Especialista explica como o período de recesso escolar tem ampliado o interesse dos jovens pela criação de conteúdo e destaca a importância da educação digital para um uso consciente das plataformas
As férias escolares deixaram de representar apenas um período de descanso para milhares de adolescentes brasileiros. Cada vez mais conectados, muitos jovens aproveitam o tempo livre para criar vídeos, desenvolver perfis nas redes sociais, produzir conteúdos autorais e até buscar oportunidades de renda na internet. O fenômeno acompanha o crescimento da creator economy e revela uma mudança no comportamento das novas gerações, que passaram de consumidoras para protagonistas da produção digital.
O avanço dessa tendência também é sustentado pelos números. Segundo a pesquisa TIC Kids Online Brasil, realizada pelo Cetic.br/NIC.br, cerca de 93% dos brasileiros entre 9 e 17 anos utilizam a internet. Nesse ambiente, as plataformas digitais deixaram de servir exclusivamente para entretenimento e passaram a funcionar como espaços de aprendizado, criatividade, empreendedorismo e construção de identidade.

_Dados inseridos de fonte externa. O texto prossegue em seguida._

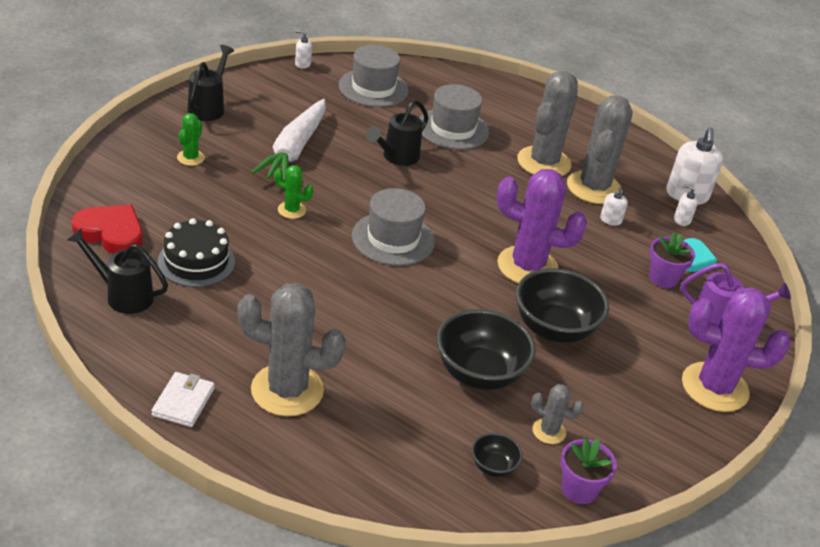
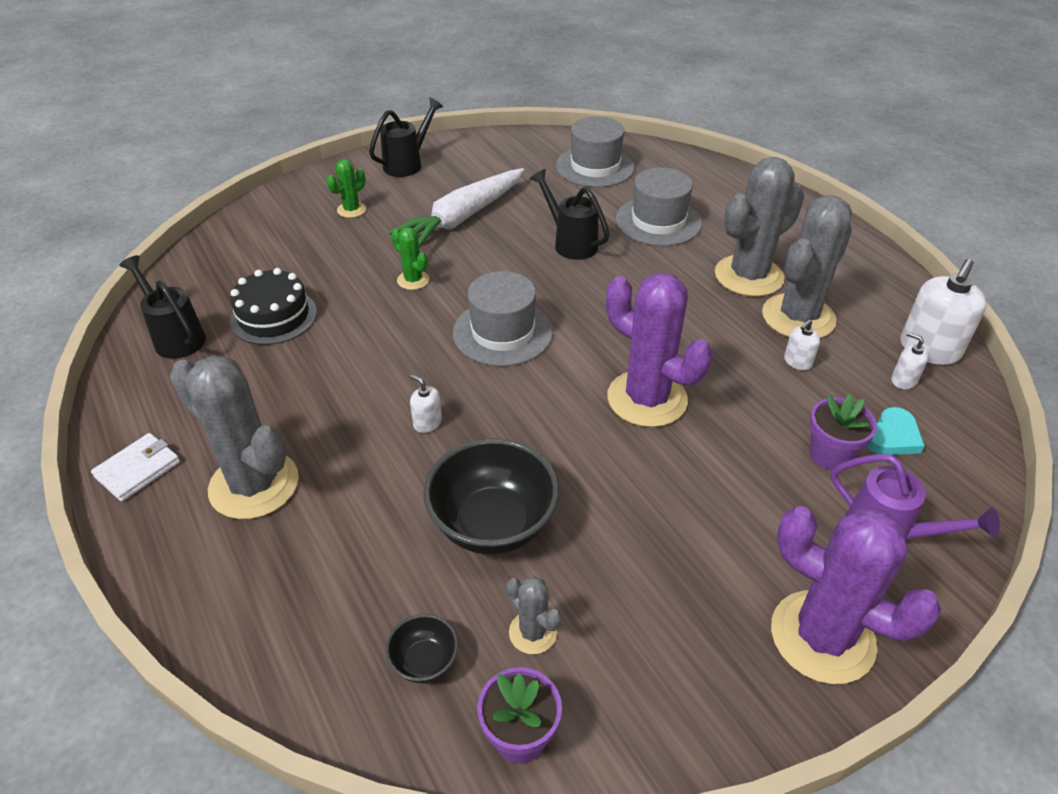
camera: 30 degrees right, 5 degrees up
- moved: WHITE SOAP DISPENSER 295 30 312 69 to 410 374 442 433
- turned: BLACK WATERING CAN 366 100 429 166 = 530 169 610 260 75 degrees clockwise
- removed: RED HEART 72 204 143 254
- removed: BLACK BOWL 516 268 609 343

O movimento não acontece apenas no Brasil. De acordo com o The Creator Economy Report 2024, da Adobe, mais de 45% da Geração Z já se considera criadora de conteúdo, produzindo vídeos, transmissões ao vivo, fotografias e outros materiais para plataformas digitais. Para muitos adolescentes, essa atividade representa tanto uma forma de expressão quanto uma possibilidade de desenvolver uma carreira no futuro.
Para o Padre Dr. José Erivaldo Dantas, diretor da Faculdade Paulus de Tecnologia e doutor em Comunicação e Semiótica, o período de férias tem sido cada vez mais utilizado como oportunidade para desenvolver novas habilidades.

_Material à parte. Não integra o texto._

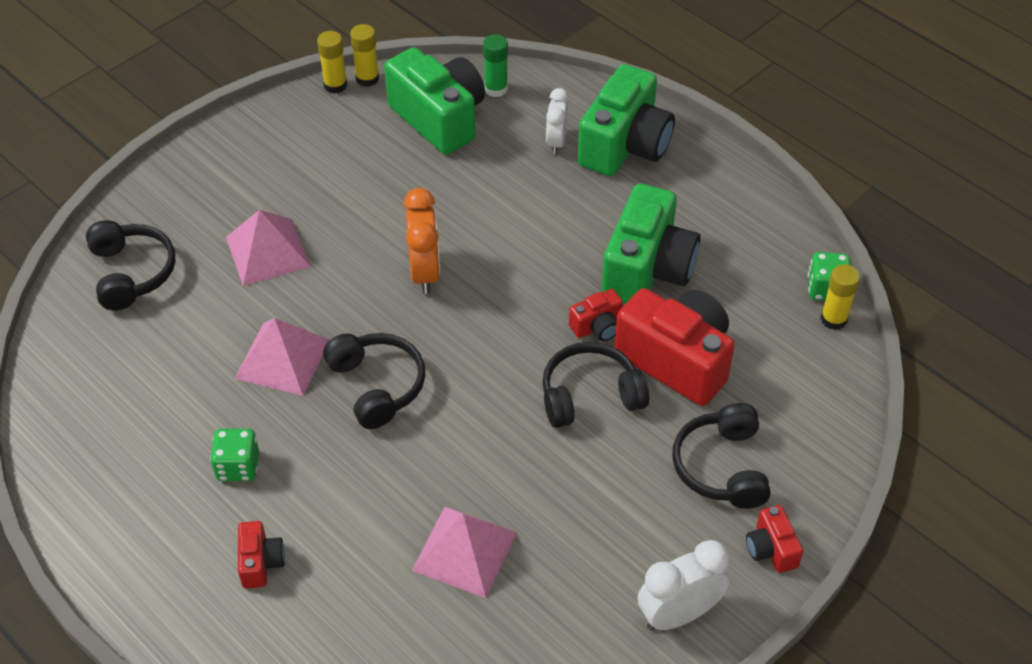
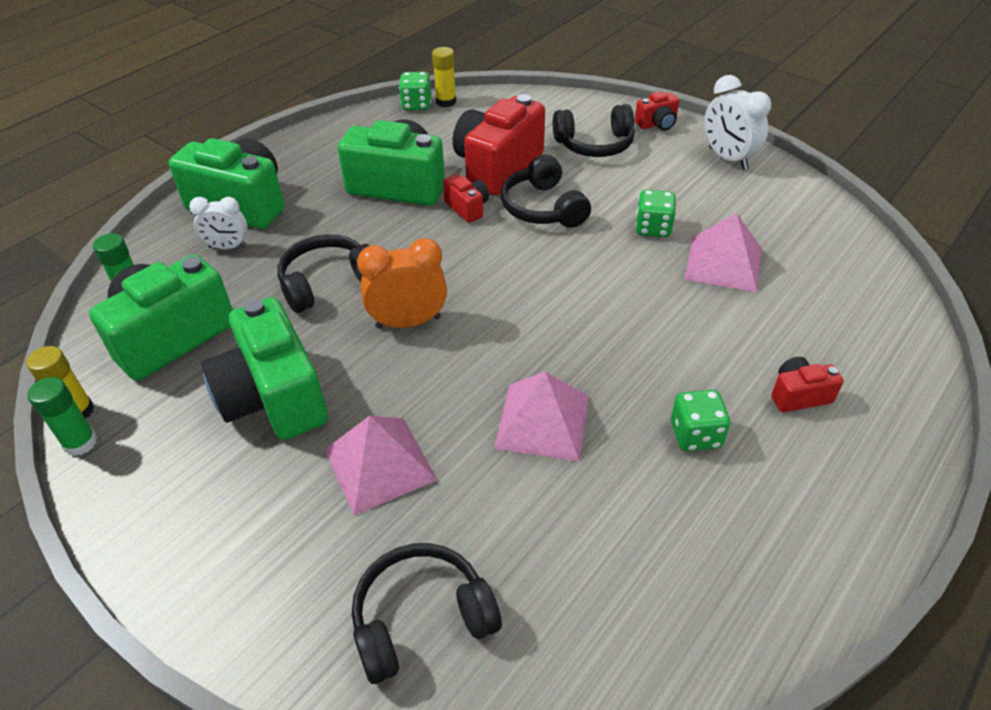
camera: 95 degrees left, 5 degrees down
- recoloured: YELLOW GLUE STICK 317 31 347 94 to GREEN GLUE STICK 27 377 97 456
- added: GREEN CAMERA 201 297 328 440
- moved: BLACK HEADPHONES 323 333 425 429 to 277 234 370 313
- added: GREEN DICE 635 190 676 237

"As férias deixaram de ser apenas um momento de consumo de conteúdo. Muitos adolescentes passaram a aproveitar esse período para aprender novas habilidades, experimentar diferentes linguagens digitais e desenvolver projetos próprios. Isso pode ser extremamente positivo quando existe equilíbrio, orientação e consciência sobre os desafios desse ambiente", afirma.
Segundo o especialista, produzir conteúdo vai muito além da criatividade. A atividade exige planejamento, organização, domínio das ferramentas digitais, capacidade de comunicação e responsabilidade sobre aquilo que é publicado.
"Criar conteúdo envolve competências que serão cada vez mais valorizadas no mercado de trabalho. Ao mesmo tempo, é fundamental discutir saúde mental, privacidade, exposição excessiva e a pressão por resultados. O ambiente digital oferece oportunidades, mas também exige maturidade para lidar com seus riscos", explica.
Com o crescimento da economia digital, especialistas defendem que famílias e instituições de ensino acompanhem essa transformação. A educação digital, o pensamento crítico e a compreensão dos impactos das redes sociais são apontados como elementos fundamentais para que adolescentes utilizem a tecnologia de forma saudável e consciente.
Para o Padre Dr. José Erivaldo, o desafio não está em afastar os jovens das plataformas, mas em prepará-los para lidar com elas de maneira responsável.
"O desafio não é afastar os jovens das plataformas, mas prepará-los para utilizá-las de forma ética, crítica e responsável. A educação precisa acompanhar essa transformação para que eles aproveitem as oportunidades da economia digital sem abrir mão do equilíbrio, da formação humana e do bem-estar", conclui.